The courts have not stopped it either. Shaun Thompson, a black anti knife crime community worker, and Silkie Carlo, director of Big Brother Watch, brought a High Court challenge against the Metropolitan Police's use of live facial recognition. The Equality and Human Rights Commission intervened. On 21 April 2026, the High Court dismissed the claim and ruled the Met's policy lawful. Thompson and Carlo have said they will appeal.

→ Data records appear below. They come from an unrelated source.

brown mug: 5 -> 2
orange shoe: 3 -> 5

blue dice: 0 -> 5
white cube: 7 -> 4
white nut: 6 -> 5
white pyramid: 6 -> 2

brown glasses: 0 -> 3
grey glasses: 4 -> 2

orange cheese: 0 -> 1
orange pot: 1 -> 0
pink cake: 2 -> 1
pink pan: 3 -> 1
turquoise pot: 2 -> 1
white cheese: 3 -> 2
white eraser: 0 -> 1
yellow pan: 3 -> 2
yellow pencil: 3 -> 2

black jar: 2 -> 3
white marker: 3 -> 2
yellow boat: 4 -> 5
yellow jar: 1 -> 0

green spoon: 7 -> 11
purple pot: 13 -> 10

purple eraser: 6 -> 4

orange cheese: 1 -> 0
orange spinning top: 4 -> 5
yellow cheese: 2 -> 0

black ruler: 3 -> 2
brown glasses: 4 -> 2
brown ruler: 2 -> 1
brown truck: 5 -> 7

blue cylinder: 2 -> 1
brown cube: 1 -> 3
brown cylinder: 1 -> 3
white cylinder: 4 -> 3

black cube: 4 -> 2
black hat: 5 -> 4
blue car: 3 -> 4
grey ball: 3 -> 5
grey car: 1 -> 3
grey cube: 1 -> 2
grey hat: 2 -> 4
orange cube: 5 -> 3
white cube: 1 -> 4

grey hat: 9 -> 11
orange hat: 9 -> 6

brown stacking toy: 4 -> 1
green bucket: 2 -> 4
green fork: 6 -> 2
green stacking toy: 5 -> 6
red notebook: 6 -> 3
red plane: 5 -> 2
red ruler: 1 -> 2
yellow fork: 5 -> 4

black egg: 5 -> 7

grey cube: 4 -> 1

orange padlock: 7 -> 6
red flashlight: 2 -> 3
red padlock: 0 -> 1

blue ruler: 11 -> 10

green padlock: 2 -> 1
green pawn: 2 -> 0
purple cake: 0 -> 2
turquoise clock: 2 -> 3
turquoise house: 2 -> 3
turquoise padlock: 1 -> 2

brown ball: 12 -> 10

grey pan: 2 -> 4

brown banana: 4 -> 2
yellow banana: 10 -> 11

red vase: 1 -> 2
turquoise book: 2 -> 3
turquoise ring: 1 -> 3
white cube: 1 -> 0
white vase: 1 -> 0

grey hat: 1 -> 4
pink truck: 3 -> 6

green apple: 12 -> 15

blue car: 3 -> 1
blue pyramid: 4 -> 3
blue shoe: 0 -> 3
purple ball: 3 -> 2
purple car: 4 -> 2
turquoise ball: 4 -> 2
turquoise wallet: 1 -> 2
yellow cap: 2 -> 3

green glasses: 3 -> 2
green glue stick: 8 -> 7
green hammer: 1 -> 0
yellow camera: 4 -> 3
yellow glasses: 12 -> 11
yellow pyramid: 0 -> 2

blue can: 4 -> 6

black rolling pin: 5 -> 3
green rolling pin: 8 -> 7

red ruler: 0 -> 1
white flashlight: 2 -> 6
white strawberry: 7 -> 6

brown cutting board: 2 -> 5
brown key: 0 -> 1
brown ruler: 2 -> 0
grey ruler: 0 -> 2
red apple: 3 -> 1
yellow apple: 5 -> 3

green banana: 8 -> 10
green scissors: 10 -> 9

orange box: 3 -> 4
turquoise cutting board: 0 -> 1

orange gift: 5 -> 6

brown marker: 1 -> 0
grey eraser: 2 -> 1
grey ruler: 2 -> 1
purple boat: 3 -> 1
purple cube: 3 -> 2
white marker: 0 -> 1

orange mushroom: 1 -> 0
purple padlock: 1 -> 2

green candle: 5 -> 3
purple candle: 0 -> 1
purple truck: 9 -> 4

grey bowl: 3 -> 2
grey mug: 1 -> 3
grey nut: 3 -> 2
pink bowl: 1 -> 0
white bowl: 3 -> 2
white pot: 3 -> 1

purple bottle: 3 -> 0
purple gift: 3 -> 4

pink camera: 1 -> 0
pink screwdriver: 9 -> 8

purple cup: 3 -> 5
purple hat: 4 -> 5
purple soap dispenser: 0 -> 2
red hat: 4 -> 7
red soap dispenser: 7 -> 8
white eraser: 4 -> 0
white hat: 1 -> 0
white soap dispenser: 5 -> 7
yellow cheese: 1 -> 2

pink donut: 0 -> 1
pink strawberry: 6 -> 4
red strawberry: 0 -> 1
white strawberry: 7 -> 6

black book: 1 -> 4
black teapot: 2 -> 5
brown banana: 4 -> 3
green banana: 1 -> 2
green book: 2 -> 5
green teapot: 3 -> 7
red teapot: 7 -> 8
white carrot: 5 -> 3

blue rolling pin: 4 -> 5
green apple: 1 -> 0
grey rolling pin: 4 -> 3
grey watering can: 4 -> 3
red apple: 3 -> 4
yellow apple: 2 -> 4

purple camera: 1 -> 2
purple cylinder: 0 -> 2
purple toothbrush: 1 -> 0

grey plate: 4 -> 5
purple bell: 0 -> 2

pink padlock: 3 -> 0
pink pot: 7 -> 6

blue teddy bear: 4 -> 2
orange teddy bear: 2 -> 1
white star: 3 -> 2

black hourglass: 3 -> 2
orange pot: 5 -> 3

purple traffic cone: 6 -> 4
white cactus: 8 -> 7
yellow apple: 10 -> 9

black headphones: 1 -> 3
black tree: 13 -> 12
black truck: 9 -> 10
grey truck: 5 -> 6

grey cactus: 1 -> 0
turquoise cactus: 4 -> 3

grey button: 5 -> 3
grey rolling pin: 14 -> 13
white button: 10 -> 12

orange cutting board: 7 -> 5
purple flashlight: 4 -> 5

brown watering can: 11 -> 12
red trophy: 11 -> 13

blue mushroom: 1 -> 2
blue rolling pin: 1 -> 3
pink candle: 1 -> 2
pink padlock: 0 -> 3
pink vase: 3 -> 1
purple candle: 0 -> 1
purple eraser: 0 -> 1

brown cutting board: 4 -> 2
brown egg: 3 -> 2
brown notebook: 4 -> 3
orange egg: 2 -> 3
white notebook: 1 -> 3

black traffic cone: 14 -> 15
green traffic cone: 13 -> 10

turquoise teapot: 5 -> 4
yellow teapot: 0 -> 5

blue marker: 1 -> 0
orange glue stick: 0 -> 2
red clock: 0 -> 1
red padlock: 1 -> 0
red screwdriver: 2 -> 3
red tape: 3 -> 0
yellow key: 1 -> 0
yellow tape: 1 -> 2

That ruling matters, but it does not settle the democratic question. A court can decide whether a police policy is lawful under the current framework. It cannot decide whether the public ever gave proper consent for a national driving licence photo database to become available for facial recognition searches.

Those are different questions.

The Home Office says this is about public safety. Shabana Mahmood put the argument plainly on LBC in January 2026: there is no true liberty if people are unsafe in their own country and afraid of crime in their own streets.

There is force in that. People want dangerous offenders caught. They want police to use evidence. They want suspects identified before more people get hurt. If CCTV captures the face of someone involved in a serious crime, many voters will ask why police should not use every lawful tool available.

That is exactly why the law needs to be honest.

The question is not whether police should ever use technology to catch criminals. The question is whether millions of people who applied for driving licences should become part of a searchable facial recognition pool without Parliament voting directly and openly on that specific use.

Strip away the ministerial reassurance and the campaign group alarm, and the record is still stark.

A Conservative minister said the DVLA power would allow facial recognition searches. Labour brought back a similar power and denied facial recognition was affected. A Lords amendment that would have banned DVLA images from being used that way was defeated. Later regulations are expected to fill in the practical detail with limited scrutiny.

This is how modern surveillance expands. Not usually with a giant announcement. Not usually with one headline-grabbing vote. It grows through clauses, consultations, delegated powers, technical language and tired legislators voting on amendments most people will never hear about.

If the Home Office does not intend driving licence images to be used for facial recognition searches, it should put that clearly in the law.

If it does intend that, it should say so plainly.

What it cannot credibly do is revive the power, reject the safeguard, rely on later regulations, and tell the public there is nothing to see.

Published by Open Govt on 7 July 2026.